To explain, I never had any kids, largely financed my own life and moved away to another country, so I don't have to spend time with (emotionally abusive) parents and other people who didn't bring anything worthwhile into my space.
Simple.

Luckyingame · 12/10/2025 14:33

Just to add, please leave, if you practically can.
If I make it to 65, I firmly hope there isn't gonna be any other person's face in my apartment.
Please put yourself first.

Nearly50omg · 12/10/2025 15:18

Whose house is it?

Boomer55 · 12/10/2025 16:12

He needs to improve what can be improved. I cared for my late husband for a long time. It’s hard, but I don’t begrudge a minute. If you love someone that’s what you do, and to abandon someone because of disability is awful, but he also has to play his part.

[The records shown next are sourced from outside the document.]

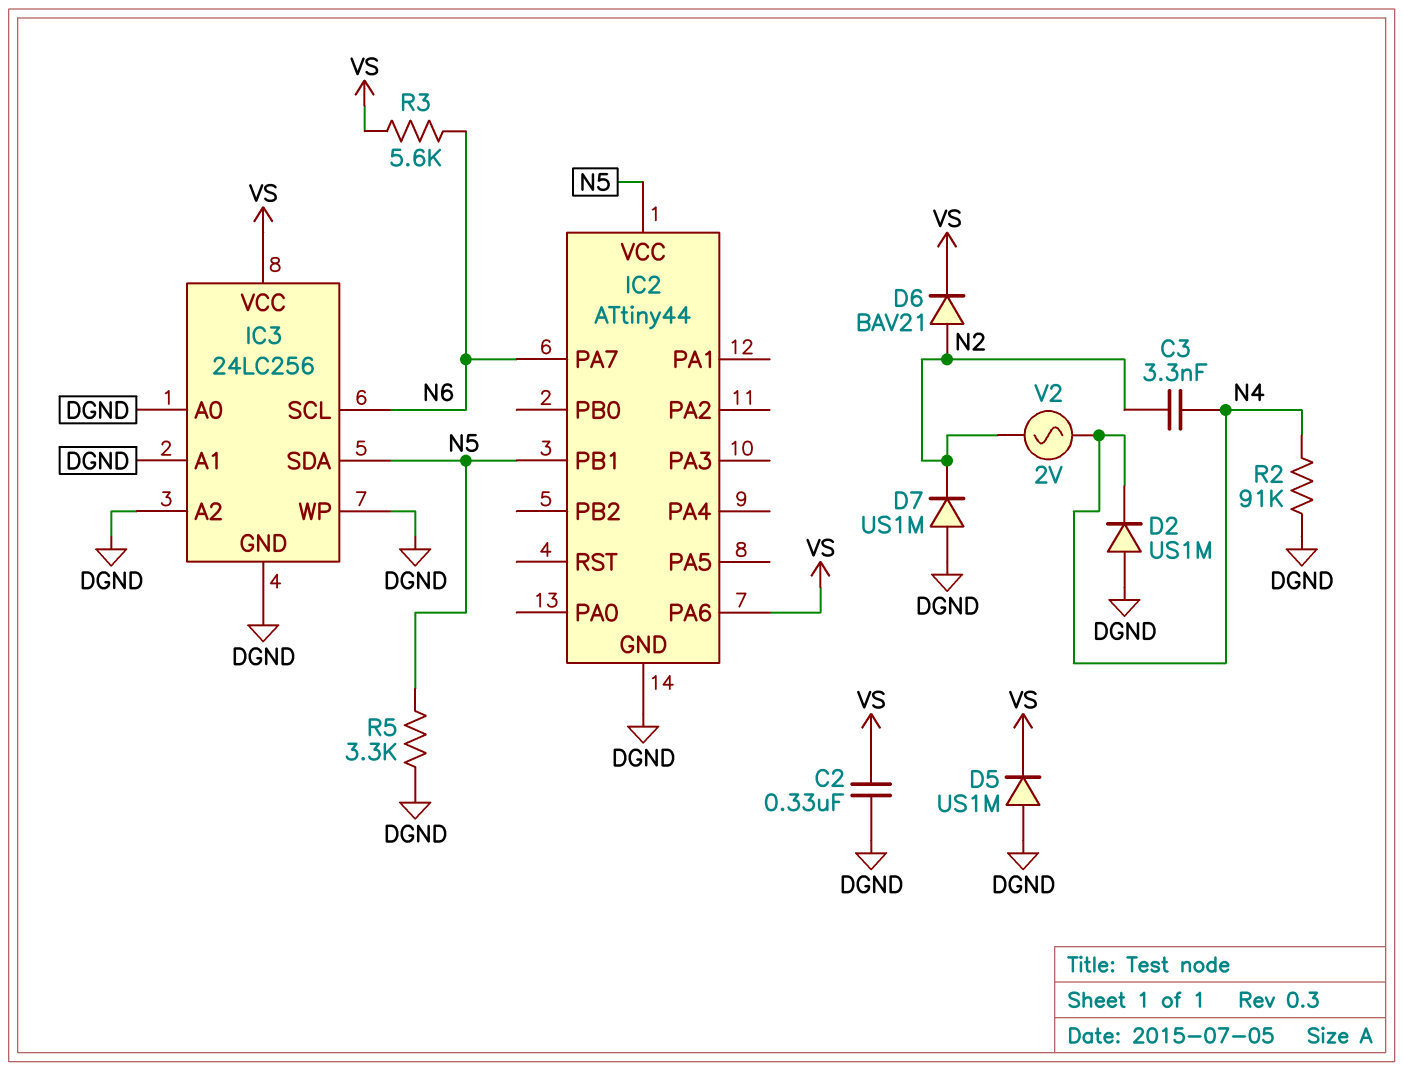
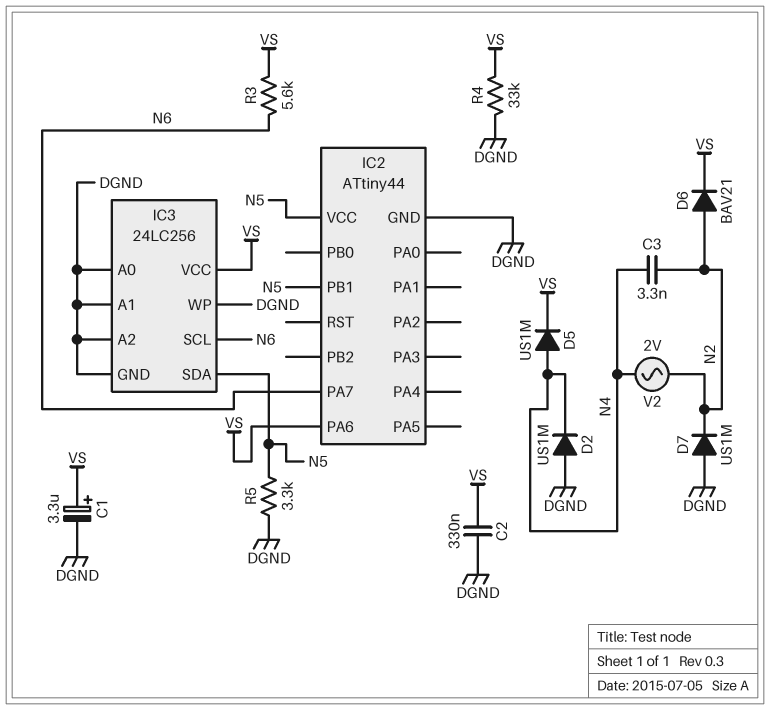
C1: none -> 3.3uF (plus VS, minus DGND)
D5: diode US1M (A DGND, K VS) -> diode US1M (A N4, K VS)
R2: 91k (DGND, N4) -> none
R4: none -> 33k (DGND, VS)

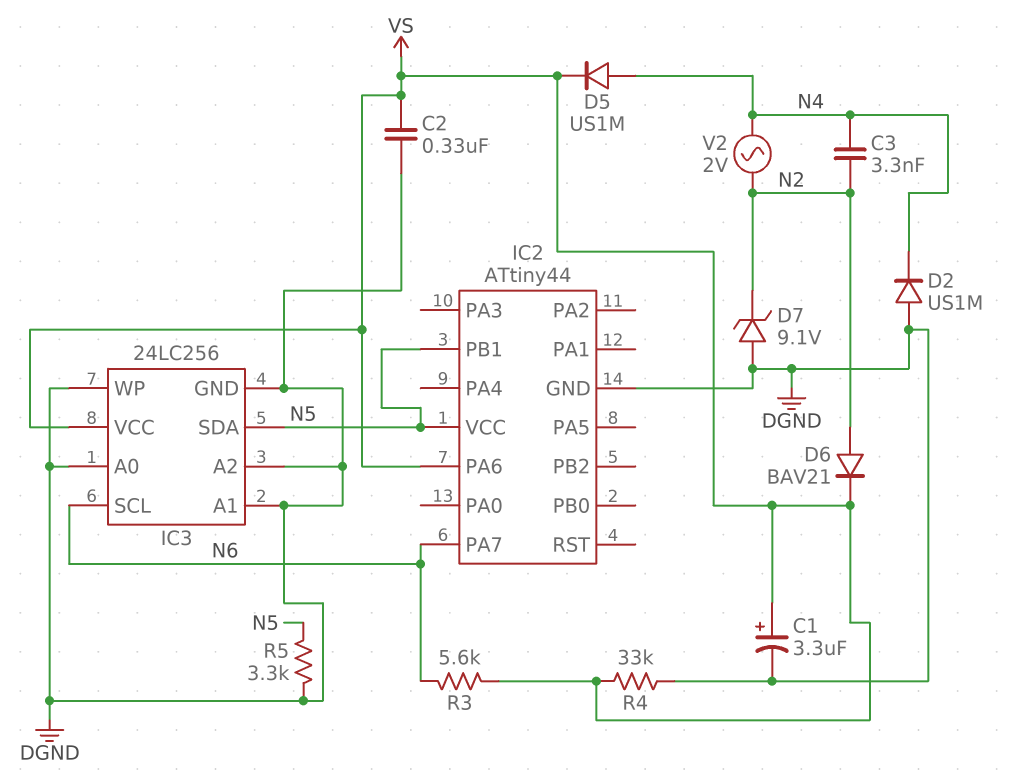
D7: diode US1M (A DGND, K N2) -> zener 9.1V (A DGND, K N2)

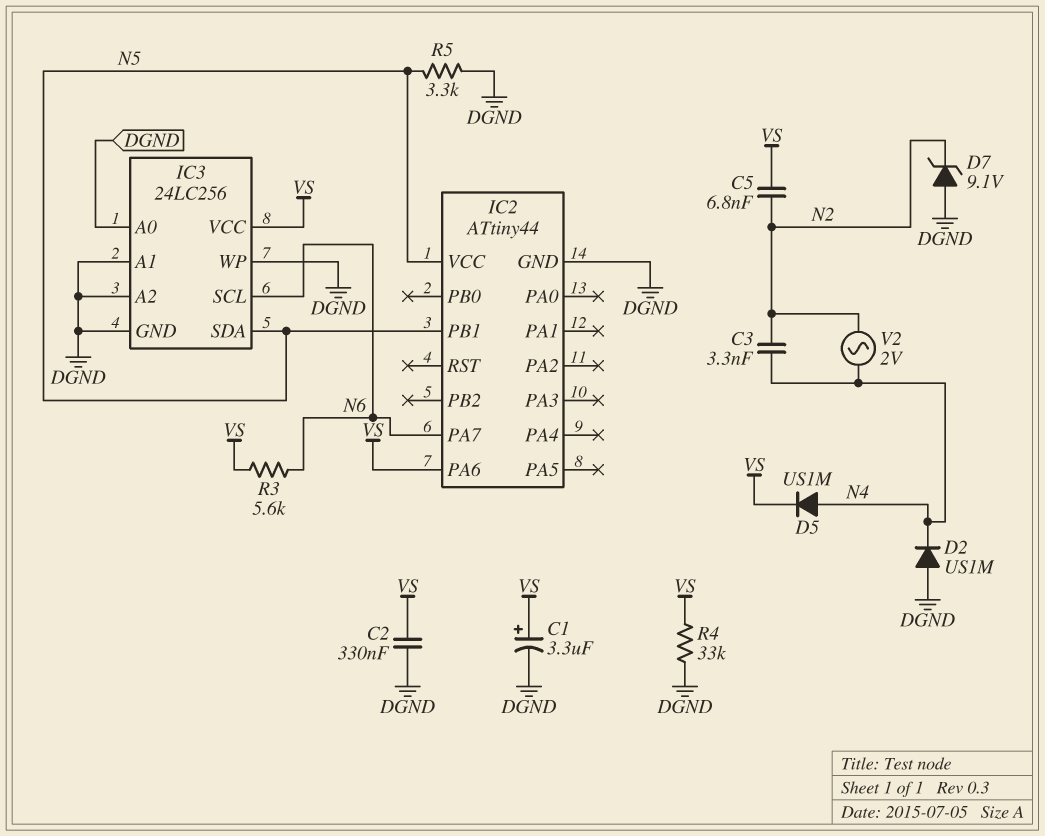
C5: none -> 6.8nF (N2, VS)
D6: diode BAV21 (A N2, K VS) -> none

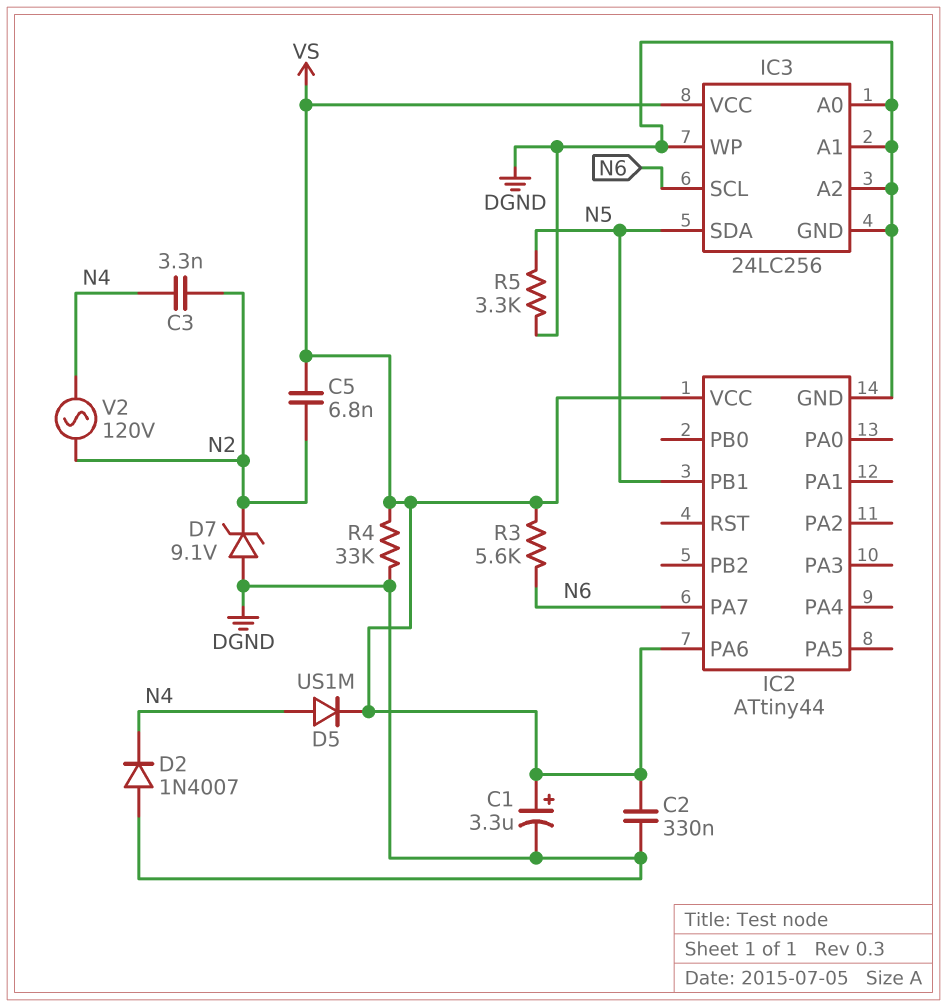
D2: diode US1M (A DGND, K N4) -> diode 1N4007 (A DGND, K N4)
IC2 pin VCC: N5 -> VS
V2: AC 2V (N2, N4) -> AC 120V (N2, N4)

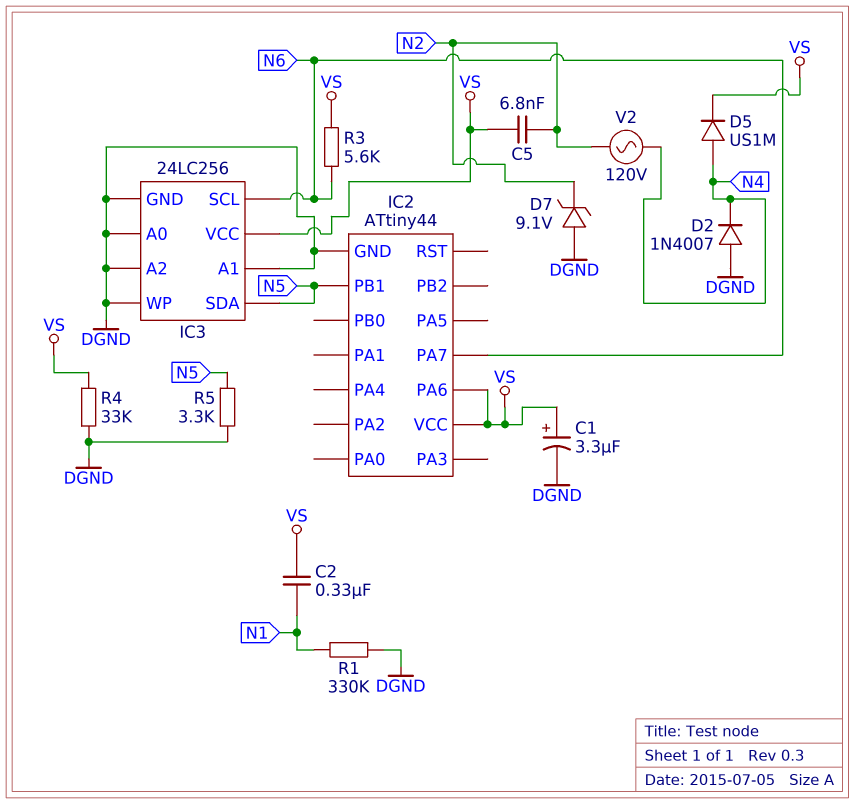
C2: 330nF (DGND, VS) -> 330nF (N1, VS)
C3: 3.3nF (N2, N4) -> none
R1: none -> 330k (DGND, N1)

Pedallleur · 12/10/2025 16:34

You are on your own so you have to look after yourself. Relying on his death to provide some money is not a career move. There needs to be a will and a poa. It needs to be asap because if he dies of infection or as a result of surgery you can't access anything. His children don't want cards or airfix models but everyone wants money and you can bet his children will be interested in half the house. How do you know they will let you stay there? His hygiene/personal care has become your responsibility. Who would do it if you suddenly died or became ill? He isn't going to do anything for himself because he doesn't want to. We all feel for you but it's time to break out of this situation as hard as that will be

GirlonaCloud · 12/10/2025 16:39

Pedallleur · 12/10/2025 16:34

You are on your own so you have to look after yourself. Relying on his death to provide some money is not a career move. There needs to be a will and a poa. It needs to be asap because if he dies of infection or as a result of surgery you can't access anything. His children don't want cards or airfix models but everyone wants money and you can bet his children will be interested in half the house. How do you know they will let you stay there? His hygiene/personal care has become your responsibility. Who would do it if you suddenly died or became ill? He isn't going to do anything for himself because he doesn't want to. We all feel for you but it's time to break out of this situation as hard as that will be

Edited

If they are joint owners and 'tenants in common' she will own all of the house. But it needs to be cast iron and she needs to make sure this is what will happen.

GirlonaCloud · 12/10/2025 16:40

Nearly50omg · 12/10/2025 15:18

Whose house is it?

Read ALL by OP- it's there.

GirlonaCloud · 12/10/2025 16:41

RakshaUK · 12/10/2025 14:03

Basically yes, that's my plan. But as we all know, man makes plans and God laughs at them (and I'm not religious).
No, it's a small 3 bed bungalow with one shower room.
We're still waiting for the local authority to put a ramp up to the front door so ambulance can get their trolley up to the front door and have the front door widened so they can get one inside the house. That process started 2 and a half years ago.

Why do you need a ramp for an ambulance? He's not going anywhere from what you've said.
Paramedics can access a house without ramp.

bigvig · 12/10/2025 16:45

The problem isn't that you're his carer its that you're his unpaid servant, e.g. slave. As you point out there are things he could do to help himself. He sounds deeply unpleasant and in your situation I'd leave him to it.